I tried to install in the recommended way to install PyTorch before, but a error would come when I installed PyTorch as follows:

[Errno 13] Permission denied: 'D:\\anaconda\\anaconda-install\\pkgs\\pytorch-1.0.1-py3.6_cuda80_cudnn7_1\\info\\recipe\\bld.bat'

(Madhurjya Roy) #325

There is an issue with running fastai on Windows, which is caused by PyTorch 1.0.1. (https://github.com/pytorch/pytorch/issues/17108). Pytorch 1.0.0 works fine, though.

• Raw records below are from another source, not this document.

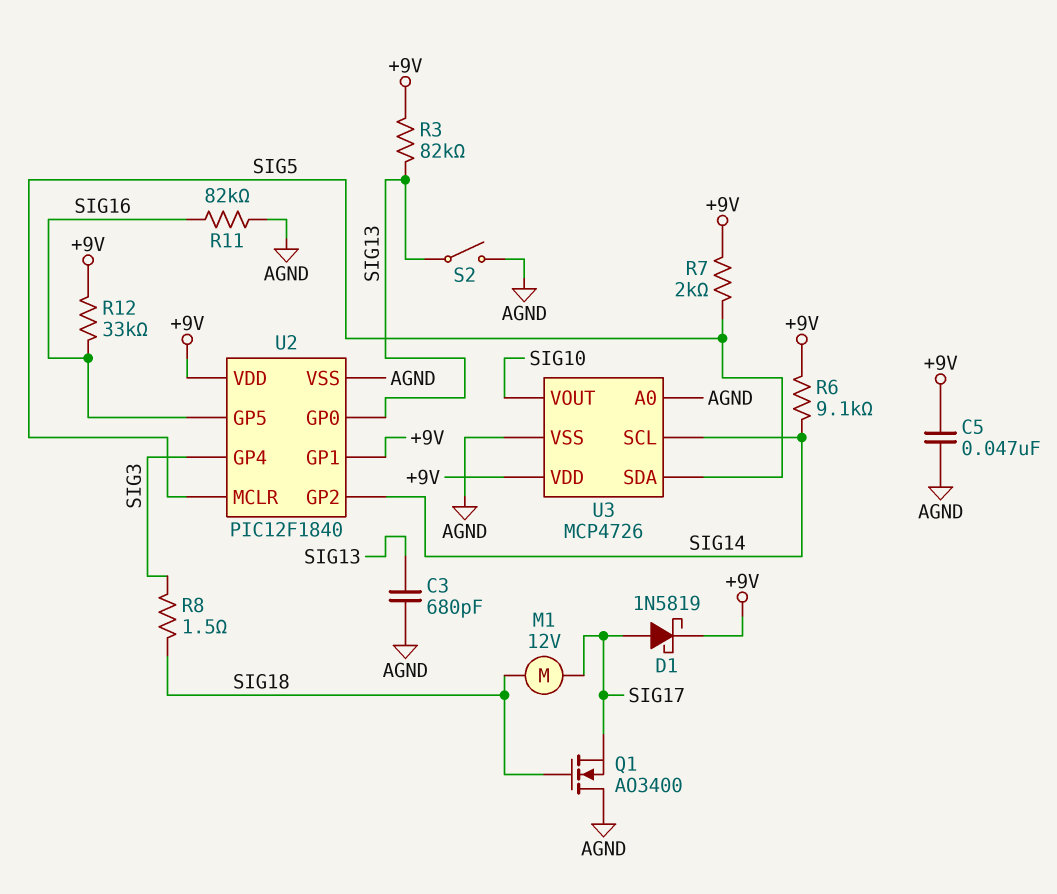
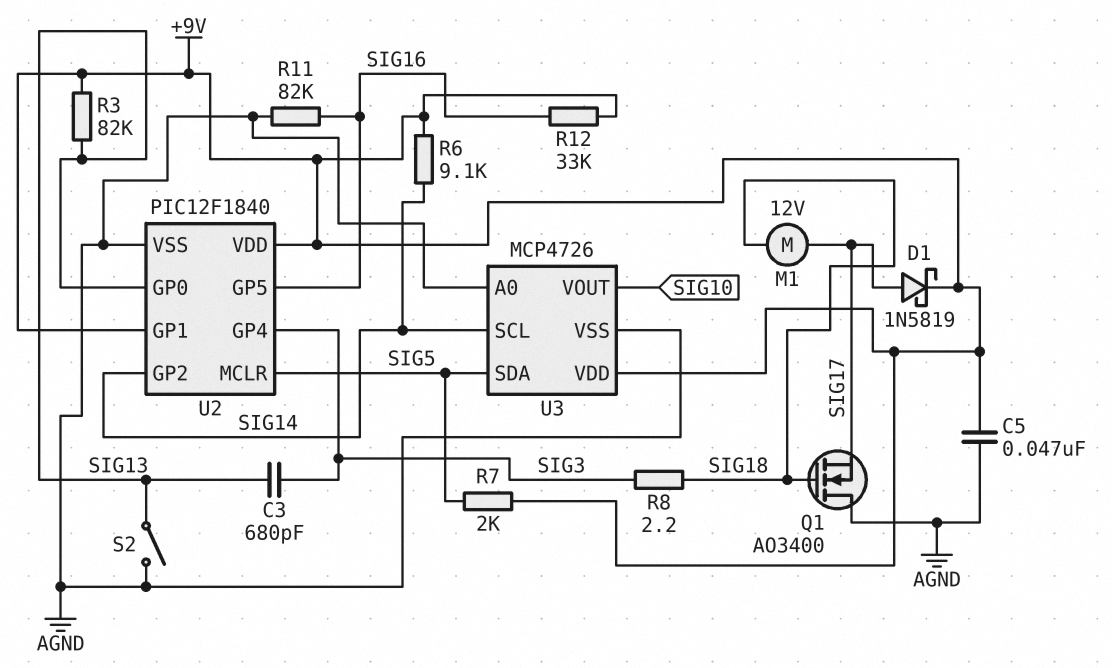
C3: 680pF (AGND, SIG13) -> 680pF (SIG3, SIG13)
R8: 1.5 (SIG3, SIG18) -> 2.2 (SIG3, SIG18)

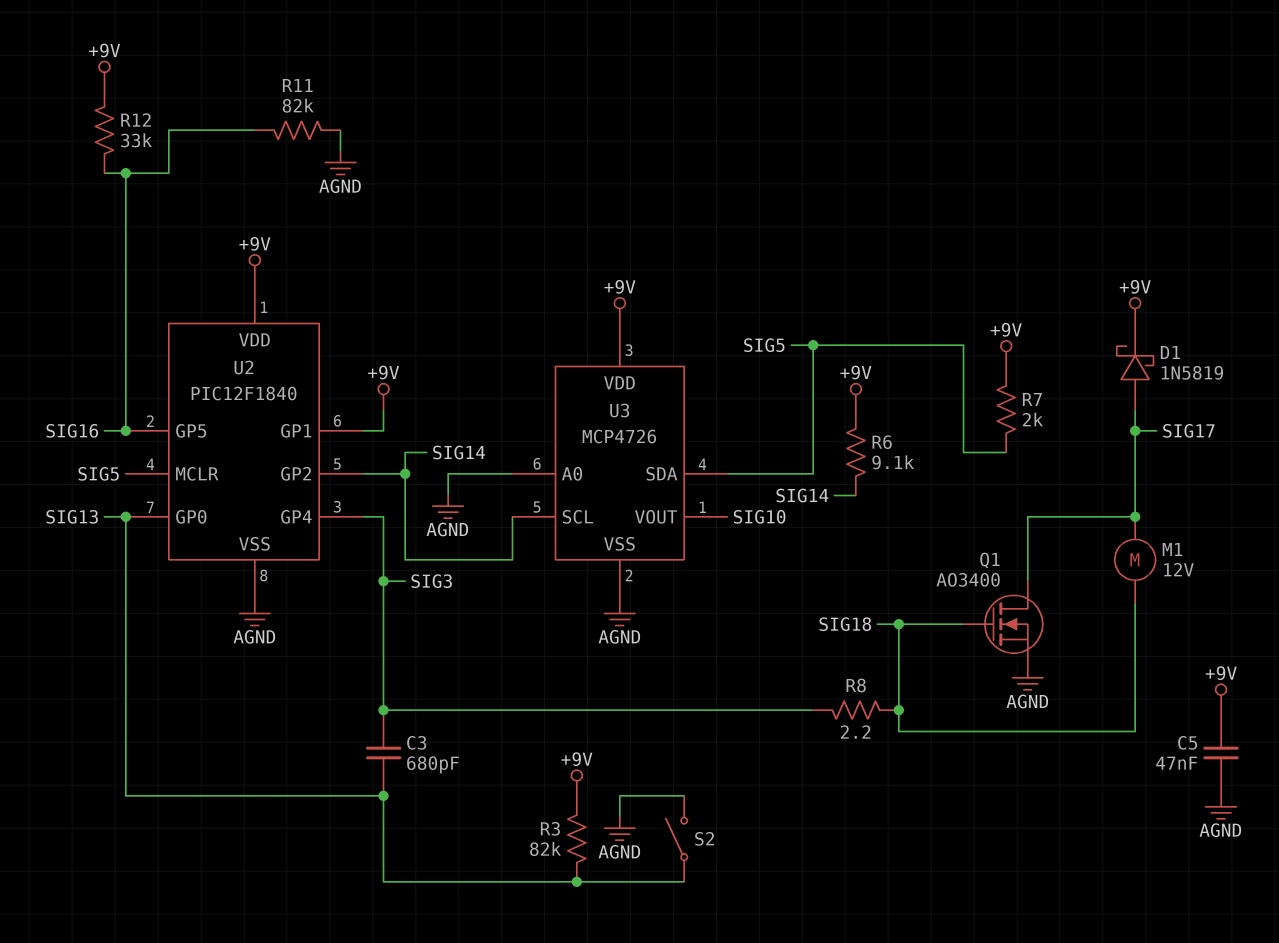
Q1: NMOS AO3400 (G SIG18, D AGND, S SIG17) -> NMOS AO3400 (G SIG18, D SIG17, S AGND)

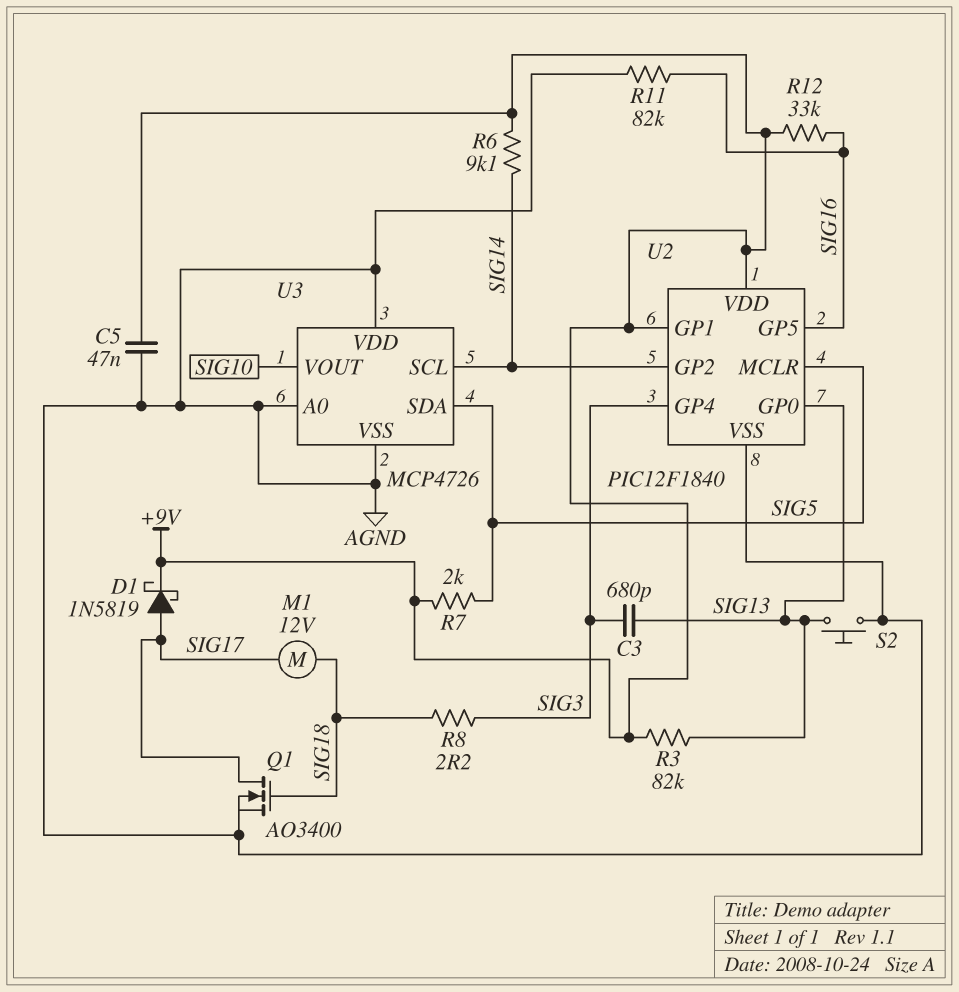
S2: switch (AGND, SIG13) -> button (AGND, SIG13)
U3 pin VDD: +9V -> AGND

Might be worth putting in the troubleshooting guide, asking people to explicity install pytorch=1.0.0 if they get the associated error on their Windows setup.


#326

Thanks a lot!
The following script works well!

# configuration with Python36+cuda80+vs2015
conda create -n <env_name> python=3.6
conda activate <env_name>
python --version
# in China, many people recommend to install not from original source, so we remove the `-c` before final `pytorch`
conda install pytorch==1.0.0 torchvision cudatoolkit=8.0 pytorch
conda install -c fastai fastai

(Arkadiusz Bicz) #327

Is it dropped support for only cpu training in latest fast ai (v. 1.0.48)?

It looks from installation that latest version of fast ai supporting pytorch-cpu is 1.0.34


(Stas Bekman) #328

Please feel free to submit a PR, @mroy. BTW, skimming through that issue it appears that it has been fixed and is just waiting for the next release:
https://github.com/pytorch/pytorch/issues/17108#issuecomment-465793918
So perhaps the nightly build can be a 2nd alternative to pytorch-1.0.0 that has issues too.